As pictures from commercial satellites of a rocket’s smoking remains began to circulate, President Trump denied Friday on Twitter that the United States was involved. It was an unusual message because the Iranian government had neither acknowledged the accident nor blamed the United States. His tweet ended with an apparent taunt: “I wish Iran best wishes and good luck in determining what happened” in the fiery accident.

But Mr. Trump also included in his tweet a high-resolution image of the disaster, immediately raising questions about whether he had plucked a classified image from his morning intelligence briefing to troll the Iranians.
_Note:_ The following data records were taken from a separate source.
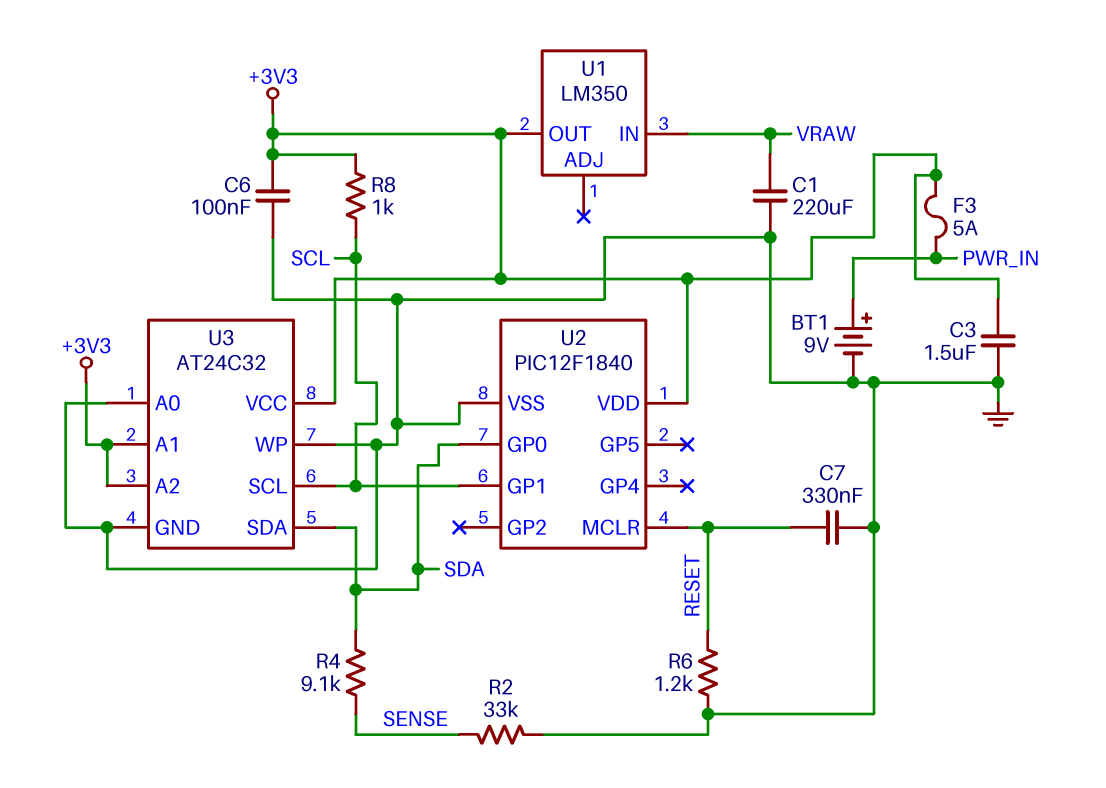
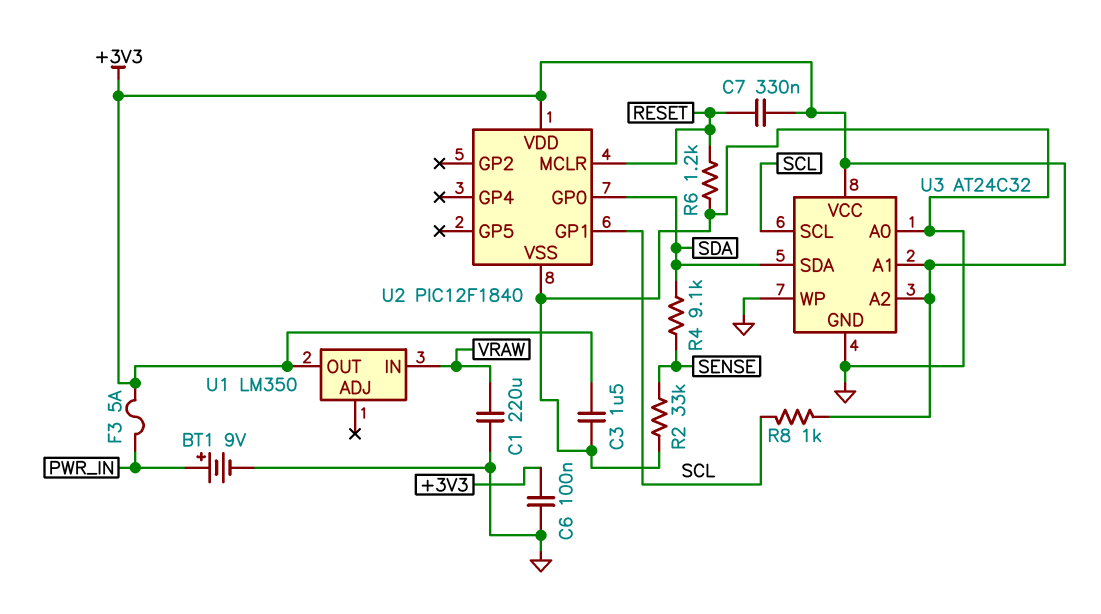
C7: 330nF (GND, RESET) -> 330nF (+3V3, RESET)

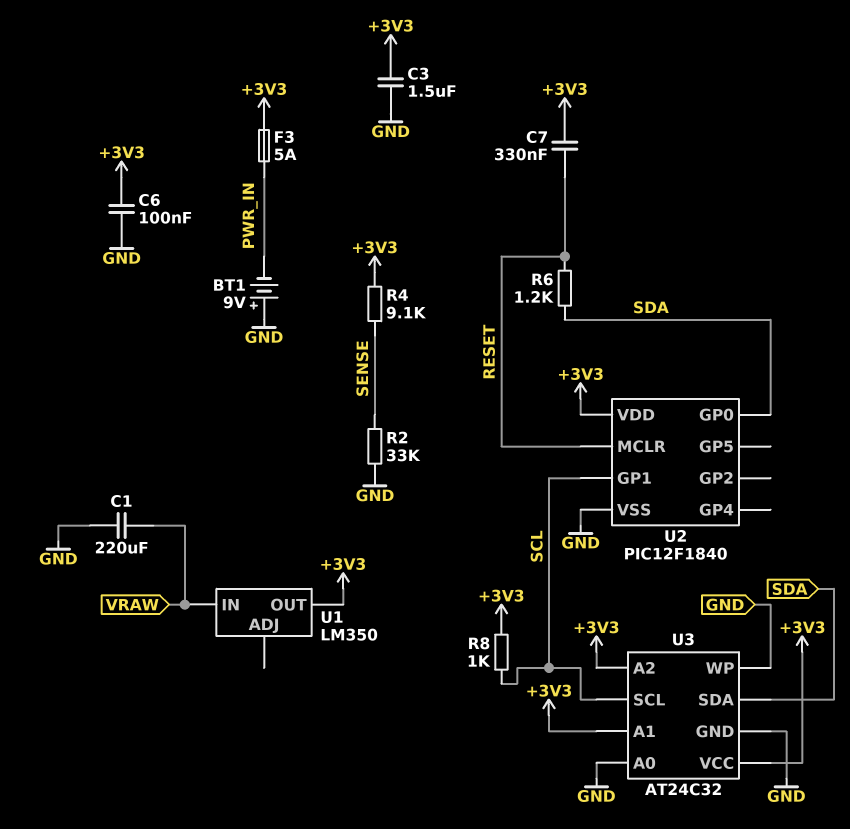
BT1: 9V (plus PWR_IN, minus GND) -> 9V (plus GND, minus PWR_IN)
R4: 9.1k (SDA, SENSE) -> 9.1k (+3V3, SENSE)
R6: 1.2k (GND, RESET) -> 1.2k (RESET, SDA)

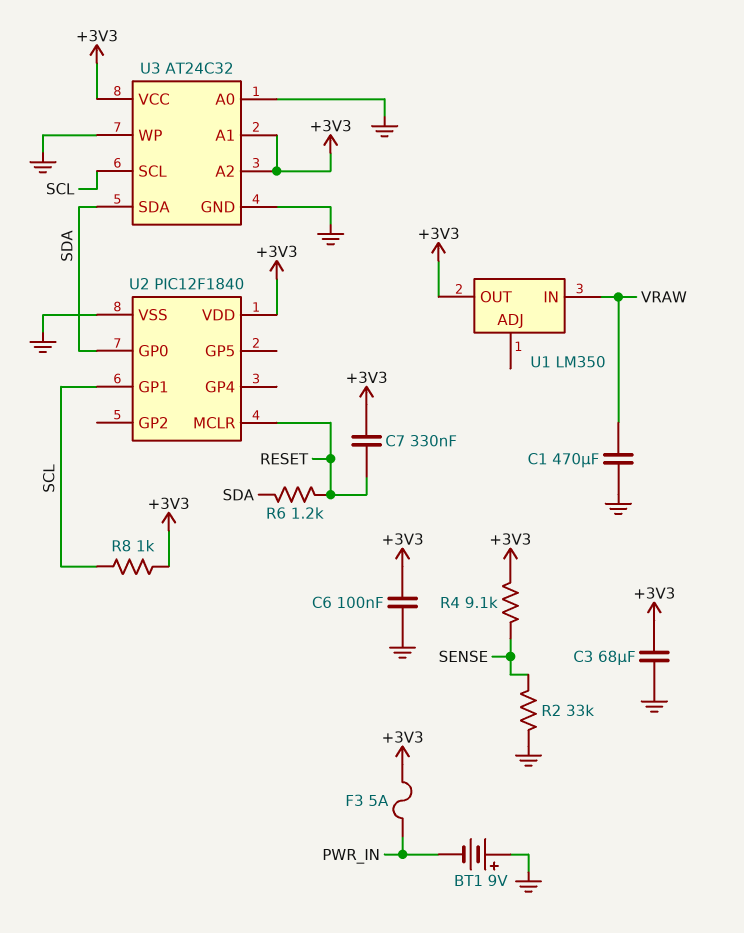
C1: 220uF (GND, VRAW) -> 470uF (GND, VRAW)
C3: 1.5uF (+3V3, GND) -> 68uF (+3V3, GND)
The president seemed to resolve the question on Friday night on his way to Camp David when he told reporters, “We had a photo and I released it, which I have the absolute right to do.”

There is no denying that, even if it runs the risk of alerting adversaries to American abilities to spy from high over foreign territory. And there is precedent for doing so in more calculated scenarios: President John F. Kennedy declassified photographs of Soviet missile sites during the Cuban Missile Crisis in 1962, and President George W. Bush declassified pictures of Iraq in 2003 to support the faulty case that Saddam Hussein was producing nuclear and chemical weapons.

It was unclear if Mr. Trump was using the explosion and the lurking suspicions among Iranians that the United States was again deep inside their nuclear and missile programs to force a negotiation or to undermine one.

Mr. Trump’s comments came days after a Group of 7 summit at which France tried to organize talks between Mr. Trump and President Hassan Rouhani of Iran. Both Washington and Tehran seem to be maneuvering to restart some kind of contact, and perhaps reopen negotiations over Iran’s nuclear program. At the same time, the United States is ratcheting up sanctions and Iran is resuming nuclear activities it had suspended under a 2015 agreement with the Obama administration.

Commercial satellite photographs and the far more detailed image that Mr. Trump released showed devastating damage at the Imam Khomeini Space Center. The rocket itself appeared to have disintegrated. White House and intelligence officials declined to say whether the image Mr. Trump tweeted came from his morning intelligence briefing, but other officials conceded it bore all of the markings of a spy-satellite image.

American officials have often accused Iran of conducting the launches, under the guise of its space program, to simulate the technology involved in deploying a conventional or nuclear warhead — an effort American officials have vowed to stop. In February, The New York Times reported that the Trump administration had accelerated a secret American program to sabotage both Iran’s missiles and its rockets.

Two previous attempts at launching satellites — on Jan. 15 and on Feb. 5 — failed. More than two-thirds of Iran’s satellite launches have failed over the past 11 years, a remarkably high number compared with the 5 percent failure rate worldwide.

Mr. Trump’s denial and the satellite image he released seemed meant to maximize Iran’s embarrassment over the episode.

“The United States of America was not involved in the catastrophic accident during final launch preparations for the Safir SLV Launch at Semnan Launch Site One in Iran,” he tweeted. “I wish Iran best wishes and good luck in determining what happened at Site One.”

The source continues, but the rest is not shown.